As a result of Equations ((6), (7), (8)), the effect of A (acetic anhydride content) > B (pH) > C (reaction temperature) is on route to the maximum acetylation. The negative effect of temperature at dual frequency (25 + 40 kHz) was more than 25 and 40 kHz; however, the effect of temperature at 25 kHz frequency was the same as 40 kHz. The addition–elimination is the main mechanism for acetylation reaction, in which hydroxyl groups are converted to acetyl. The hydroxyl groups presented different levels of reactivity. The most reactive group was the hydroxyl of Carbon 6, followed by those of Carbons 2 and 3 (Wojeicchowski et al., 2018). The C = O bond of the acetyl group was substituted in all amorphous areas and at the outer lamellae of crystalline sections due to the poor ability of acetic anhydride to penetrate granule structures (Singh et al., 2007).

The differences in the DS of modified starch are related to several parameters, such as starch source, amylose‐to‐amylopectin ratio, degree of crystallinity, molecular weight (MW) of amylose and amylopectin, granular size, presence of lipids, and reaction medium factors, such as pH, temperature, reaction time, mixing uniformity, and reagent content during the modification of the starches (Ayucitra, 2012; González & Perez, 2002; Halal et al., 2015; Salcedo Mendoza, Hernández RuyDíaz, & Fernández Quintero, 2016; Singh et al., 2007; Sodhi & Singh, 2005; Wang & Wang, 2002).

Effect of ultrasonication

Under sonification, DS was increased since the solubility and swelling of granules were improved as a result of sufficient contact with reagents, which enhanced the homogeneity of the reactants. Collapse of cavitation bubbles upon ultrasonic treatment is capable of mechanically damaging and rupturing the starch granules and breaking the chains of polymers due to high‐pressure gradients, high local velocities of liquid layers, shearing force, and microstreaming. According to Amini, Razavi, and Mortazavi (2015) and Zhu (2015), ultrasound creating fracture, pore, and crack on glanular surfaces may enhance the surface area of starch, facilitate the penetration of esterifying agents (acetyl) into the granular structure, and accelerate the chemical reactions.
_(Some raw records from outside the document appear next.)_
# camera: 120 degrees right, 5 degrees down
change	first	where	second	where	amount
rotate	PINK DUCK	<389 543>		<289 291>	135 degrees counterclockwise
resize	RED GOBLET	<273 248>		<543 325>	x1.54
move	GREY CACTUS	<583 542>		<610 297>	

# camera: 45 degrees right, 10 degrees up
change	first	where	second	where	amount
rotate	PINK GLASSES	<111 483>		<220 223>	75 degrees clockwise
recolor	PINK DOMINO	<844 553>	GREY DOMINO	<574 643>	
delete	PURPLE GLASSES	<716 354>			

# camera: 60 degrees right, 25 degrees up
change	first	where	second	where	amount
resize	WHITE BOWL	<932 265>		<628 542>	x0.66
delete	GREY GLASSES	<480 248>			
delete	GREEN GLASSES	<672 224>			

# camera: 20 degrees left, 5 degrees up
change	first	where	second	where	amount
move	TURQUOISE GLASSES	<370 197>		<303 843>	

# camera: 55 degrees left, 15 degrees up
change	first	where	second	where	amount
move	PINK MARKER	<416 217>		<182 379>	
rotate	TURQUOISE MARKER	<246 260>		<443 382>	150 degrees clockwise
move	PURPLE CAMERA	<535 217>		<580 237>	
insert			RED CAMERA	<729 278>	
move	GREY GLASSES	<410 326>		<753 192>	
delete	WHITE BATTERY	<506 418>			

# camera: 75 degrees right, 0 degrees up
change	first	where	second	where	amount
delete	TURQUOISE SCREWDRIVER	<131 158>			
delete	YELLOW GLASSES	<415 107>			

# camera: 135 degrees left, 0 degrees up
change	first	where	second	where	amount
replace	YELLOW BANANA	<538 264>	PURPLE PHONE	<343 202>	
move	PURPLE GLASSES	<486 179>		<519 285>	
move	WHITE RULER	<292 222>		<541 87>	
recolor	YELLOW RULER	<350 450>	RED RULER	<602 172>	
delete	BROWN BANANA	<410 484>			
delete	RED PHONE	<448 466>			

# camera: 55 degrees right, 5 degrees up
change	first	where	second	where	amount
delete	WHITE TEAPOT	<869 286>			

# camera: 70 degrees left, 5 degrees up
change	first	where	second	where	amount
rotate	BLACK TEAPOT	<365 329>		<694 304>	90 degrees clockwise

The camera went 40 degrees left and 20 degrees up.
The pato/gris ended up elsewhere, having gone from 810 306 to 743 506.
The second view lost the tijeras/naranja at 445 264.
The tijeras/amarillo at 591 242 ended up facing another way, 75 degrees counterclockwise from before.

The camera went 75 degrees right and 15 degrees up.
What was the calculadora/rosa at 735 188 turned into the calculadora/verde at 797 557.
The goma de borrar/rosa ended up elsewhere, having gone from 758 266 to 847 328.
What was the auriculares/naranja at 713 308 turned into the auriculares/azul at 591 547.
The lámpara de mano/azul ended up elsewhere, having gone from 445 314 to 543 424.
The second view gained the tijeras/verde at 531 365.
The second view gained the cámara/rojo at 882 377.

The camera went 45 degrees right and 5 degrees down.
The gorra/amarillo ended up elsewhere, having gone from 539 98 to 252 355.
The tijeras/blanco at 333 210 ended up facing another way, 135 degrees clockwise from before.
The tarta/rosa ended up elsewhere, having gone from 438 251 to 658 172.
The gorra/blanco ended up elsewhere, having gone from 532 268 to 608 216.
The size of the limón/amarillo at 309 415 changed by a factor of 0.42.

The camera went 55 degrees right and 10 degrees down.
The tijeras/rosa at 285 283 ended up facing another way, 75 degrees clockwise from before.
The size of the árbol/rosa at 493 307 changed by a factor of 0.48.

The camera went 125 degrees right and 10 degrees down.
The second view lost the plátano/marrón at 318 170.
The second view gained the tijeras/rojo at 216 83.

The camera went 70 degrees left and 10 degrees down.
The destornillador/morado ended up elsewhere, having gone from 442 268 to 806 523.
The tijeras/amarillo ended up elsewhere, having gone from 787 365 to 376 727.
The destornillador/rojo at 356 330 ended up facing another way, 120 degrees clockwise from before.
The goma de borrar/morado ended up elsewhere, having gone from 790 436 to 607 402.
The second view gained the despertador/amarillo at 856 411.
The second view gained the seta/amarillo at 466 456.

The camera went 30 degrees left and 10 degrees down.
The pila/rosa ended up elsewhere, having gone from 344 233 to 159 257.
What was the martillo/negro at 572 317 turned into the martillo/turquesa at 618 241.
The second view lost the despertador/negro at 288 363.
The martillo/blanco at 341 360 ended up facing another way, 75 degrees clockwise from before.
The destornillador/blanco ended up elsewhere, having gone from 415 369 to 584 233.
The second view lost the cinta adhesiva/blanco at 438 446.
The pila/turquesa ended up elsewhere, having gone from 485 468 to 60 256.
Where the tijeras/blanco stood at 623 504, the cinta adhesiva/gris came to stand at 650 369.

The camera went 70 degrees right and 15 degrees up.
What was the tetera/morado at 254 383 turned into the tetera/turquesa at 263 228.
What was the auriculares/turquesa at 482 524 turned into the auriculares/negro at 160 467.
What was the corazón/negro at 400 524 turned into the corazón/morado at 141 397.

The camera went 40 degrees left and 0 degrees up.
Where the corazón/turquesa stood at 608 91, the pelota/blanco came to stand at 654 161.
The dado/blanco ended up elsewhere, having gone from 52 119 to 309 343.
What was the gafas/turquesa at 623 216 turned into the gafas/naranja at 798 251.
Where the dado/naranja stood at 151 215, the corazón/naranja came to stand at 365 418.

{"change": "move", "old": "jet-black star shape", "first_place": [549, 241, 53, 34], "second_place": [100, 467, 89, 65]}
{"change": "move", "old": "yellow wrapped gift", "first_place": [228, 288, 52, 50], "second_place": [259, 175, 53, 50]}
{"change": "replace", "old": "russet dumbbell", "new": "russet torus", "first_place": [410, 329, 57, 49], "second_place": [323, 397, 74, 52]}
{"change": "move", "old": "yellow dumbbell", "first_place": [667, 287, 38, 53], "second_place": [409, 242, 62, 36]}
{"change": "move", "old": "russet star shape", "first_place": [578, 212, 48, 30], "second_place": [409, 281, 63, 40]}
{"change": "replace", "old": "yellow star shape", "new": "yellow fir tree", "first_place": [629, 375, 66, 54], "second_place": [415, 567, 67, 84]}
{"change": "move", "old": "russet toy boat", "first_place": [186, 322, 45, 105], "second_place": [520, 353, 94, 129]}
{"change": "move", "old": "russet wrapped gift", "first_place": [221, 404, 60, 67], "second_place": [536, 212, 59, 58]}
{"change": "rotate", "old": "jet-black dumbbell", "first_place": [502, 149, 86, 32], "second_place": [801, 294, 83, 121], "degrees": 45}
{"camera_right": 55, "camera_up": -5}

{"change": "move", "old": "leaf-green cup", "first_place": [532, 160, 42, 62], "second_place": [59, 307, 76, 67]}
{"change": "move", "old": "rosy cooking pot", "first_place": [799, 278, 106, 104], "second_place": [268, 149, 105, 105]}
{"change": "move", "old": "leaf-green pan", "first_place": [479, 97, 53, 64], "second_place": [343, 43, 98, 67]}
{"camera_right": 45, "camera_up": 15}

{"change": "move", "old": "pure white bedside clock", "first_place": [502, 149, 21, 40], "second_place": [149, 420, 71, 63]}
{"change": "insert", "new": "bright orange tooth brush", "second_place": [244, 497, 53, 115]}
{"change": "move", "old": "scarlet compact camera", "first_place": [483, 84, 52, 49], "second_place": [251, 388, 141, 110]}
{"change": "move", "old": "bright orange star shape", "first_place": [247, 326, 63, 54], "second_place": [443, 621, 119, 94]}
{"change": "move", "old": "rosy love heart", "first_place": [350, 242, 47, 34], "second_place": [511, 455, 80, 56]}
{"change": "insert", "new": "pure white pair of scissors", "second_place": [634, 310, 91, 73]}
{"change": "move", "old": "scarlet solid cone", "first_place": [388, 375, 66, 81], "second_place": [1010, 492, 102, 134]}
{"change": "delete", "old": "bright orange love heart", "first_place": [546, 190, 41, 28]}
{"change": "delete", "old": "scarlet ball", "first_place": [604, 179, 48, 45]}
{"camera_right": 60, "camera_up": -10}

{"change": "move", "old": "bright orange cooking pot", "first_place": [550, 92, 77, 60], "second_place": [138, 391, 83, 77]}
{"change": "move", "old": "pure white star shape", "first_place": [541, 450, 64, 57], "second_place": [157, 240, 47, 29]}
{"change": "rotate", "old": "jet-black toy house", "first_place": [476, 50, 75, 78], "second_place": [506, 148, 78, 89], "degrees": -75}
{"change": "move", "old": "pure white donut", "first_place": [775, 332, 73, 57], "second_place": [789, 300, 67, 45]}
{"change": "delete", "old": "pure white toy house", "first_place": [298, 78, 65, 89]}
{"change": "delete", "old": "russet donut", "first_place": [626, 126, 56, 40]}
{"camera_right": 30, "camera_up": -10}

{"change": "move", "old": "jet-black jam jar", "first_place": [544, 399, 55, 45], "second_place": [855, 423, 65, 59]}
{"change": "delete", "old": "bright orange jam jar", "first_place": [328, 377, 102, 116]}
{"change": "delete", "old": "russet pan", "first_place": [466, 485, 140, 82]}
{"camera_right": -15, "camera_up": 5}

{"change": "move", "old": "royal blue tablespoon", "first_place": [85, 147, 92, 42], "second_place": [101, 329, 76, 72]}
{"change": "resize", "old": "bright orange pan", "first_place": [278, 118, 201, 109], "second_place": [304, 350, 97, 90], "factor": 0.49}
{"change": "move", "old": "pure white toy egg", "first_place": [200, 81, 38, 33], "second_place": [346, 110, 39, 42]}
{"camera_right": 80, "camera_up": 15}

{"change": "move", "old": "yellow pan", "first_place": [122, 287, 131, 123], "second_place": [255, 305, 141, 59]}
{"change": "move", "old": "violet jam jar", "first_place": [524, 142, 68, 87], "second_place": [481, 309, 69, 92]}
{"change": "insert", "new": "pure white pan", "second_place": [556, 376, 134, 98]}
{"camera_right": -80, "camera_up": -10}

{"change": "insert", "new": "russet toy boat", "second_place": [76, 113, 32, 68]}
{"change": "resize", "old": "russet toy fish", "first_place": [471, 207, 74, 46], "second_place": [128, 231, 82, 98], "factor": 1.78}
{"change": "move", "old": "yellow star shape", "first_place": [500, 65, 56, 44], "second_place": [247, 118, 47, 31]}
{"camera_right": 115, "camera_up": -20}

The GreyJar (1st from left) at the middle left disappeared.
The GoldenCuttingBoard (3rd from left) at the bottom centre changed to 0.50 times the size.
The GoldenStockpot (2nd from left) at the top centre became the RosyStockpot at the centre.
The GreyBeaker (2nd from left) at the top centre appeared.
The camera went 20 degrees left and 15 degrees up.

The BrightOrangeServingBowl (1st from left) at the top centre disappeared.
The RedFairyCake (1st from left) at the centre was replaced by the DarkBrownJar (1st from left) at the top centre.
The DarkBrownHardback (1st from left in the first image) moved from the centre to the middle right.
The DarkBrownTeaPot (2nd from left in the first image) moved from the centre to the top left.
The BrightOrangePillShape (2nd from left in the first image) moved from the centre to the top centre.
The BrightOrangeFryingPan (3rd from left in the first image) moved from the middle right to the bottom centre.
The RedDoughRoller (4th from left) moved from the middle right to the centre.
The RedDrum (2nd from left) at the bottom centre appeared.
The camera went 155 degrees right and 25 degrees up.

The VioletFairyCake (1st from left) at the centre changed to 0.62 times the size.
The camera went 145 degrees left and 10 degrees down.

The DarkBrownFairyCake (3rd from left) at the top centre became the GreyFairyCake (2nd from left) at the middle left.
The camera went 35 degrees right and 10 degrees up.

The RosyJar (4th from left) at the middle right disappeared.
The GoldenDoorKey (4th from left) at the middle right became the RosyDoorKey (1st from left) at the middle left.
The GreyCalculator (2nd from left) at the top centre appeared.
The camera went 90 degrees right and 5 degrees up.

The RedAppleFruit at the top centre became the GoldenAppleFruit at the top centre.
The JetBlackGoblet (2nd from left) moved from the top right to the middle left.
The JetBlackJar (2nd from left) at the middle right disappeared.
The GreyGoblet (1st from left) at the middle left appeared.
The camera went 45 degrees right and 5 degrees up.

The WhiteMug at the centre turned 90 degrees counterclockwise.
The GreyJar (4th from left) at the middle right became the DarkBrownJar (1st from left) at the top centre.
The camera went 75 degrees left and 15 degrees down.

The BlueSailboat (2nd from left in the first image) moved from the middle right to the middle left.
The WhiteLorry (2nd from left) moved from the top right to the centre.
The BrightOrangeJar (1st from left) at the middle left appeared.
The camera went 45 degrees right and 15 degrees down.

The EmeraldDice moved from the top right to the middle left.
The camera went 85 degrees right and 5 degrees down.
The frequency of ultrasound is a key factor for enhancing cavitational bubble due to certain reasons (Abedi, Sahari, & Hashemi, 2017): (a) Cavitation yield decreases with the increase in frequency, which is attributed to the scattering, attenuation, and shortening of the acoustic cycle at high frequencies (Abedi et al., 2017). (b) Instable cavitation at low frequencies causes the bubble to collapse very quickly and violently, resulting in more rapid agitation and mass transfer (Abedi et al., 2017).

Effect of temperature

Temperature had a progressive effect on the DS of the modified starch, which is attributed to the swelling of starch granules, diffusion of the esterifying agents, mobility of reactant molecules for reaction with amorphous regions, destruction of the crystalline regions of the starch granules, and conversion to amorphous regions (Han et al., 2012). This phenomenon can simplify the acceptability of granules in acetic anhydride and propylene glycol percolation. Temperature is an important factor, yet a very high temperature is not conducive to the absorption of the esterifying agent (acetyl) by the starch. This is because of the exothermic esterification reaction of starch (Han et al., 2012; Singh et al., 2007) and the facilitation of the gelatinization layer, which inhibits the contact of reagents with starch molecules (Han et al., 2012; Singh et al., 2007).

Effect of pH

DS increased following the addition of NaOH to the reaction medium, when the pH was set to 6.5, 8, and 9.5. Alkaline pH was able to enhance the DS owing to the disruption in the hydrogen bonds between molecules in amorphous and crystalline regions, and the facilitation of the percolation and penetration of the esterifying groups into the starch granular structure (Halal et al., 2015; Han et al., 2012). Although pH plays a major factor in the DS improvement of acetylation, very high pHs can diminish DS due to the hydrolyzation of acetic anhydride and the inhibition effect of gelatinized layer on the efficient contact between starch and acetic anhydride (Halal et al., 2015; Han et al., 2012). Various botanical starches have been acetylated with different degrees of acetylation, such as 0.104%–0.184% for maize starch (Singh et al., 2004), 0.081 for waxy maize starch (Wang & Wang, 2002), 0.087%–0.118% (Sodhi & Singh, 2005) for rice starch, 0.041%, 0.059, and 0.076 for tapioca starch (Babic et al., 2007), 1.85, 0.85, and 2.79% for corn starch (Chi et al., 2008), 0.11 and 0.05 with 6 and 8% acetic acid consumption for oat starch (Mirmoghtadaie, Kadivar, & Shahedi, 2009), and 0.9 and 2.7% for barely starch (Bello‐Pérez, Agama‐Acevedo, Zamudio‐Flores, Mendez‐Montealvo, & Rodriguez‐Ambriz, 2010), 0.08%–0.21% for corn starch (Ayucitra, 2012). Potato, oat, wheat, maize, and rice starches presented significant differences in their DS when acetylated under similar reaction conditions (Mirmoghtadaie et al., 2009; Singh et al., 2007).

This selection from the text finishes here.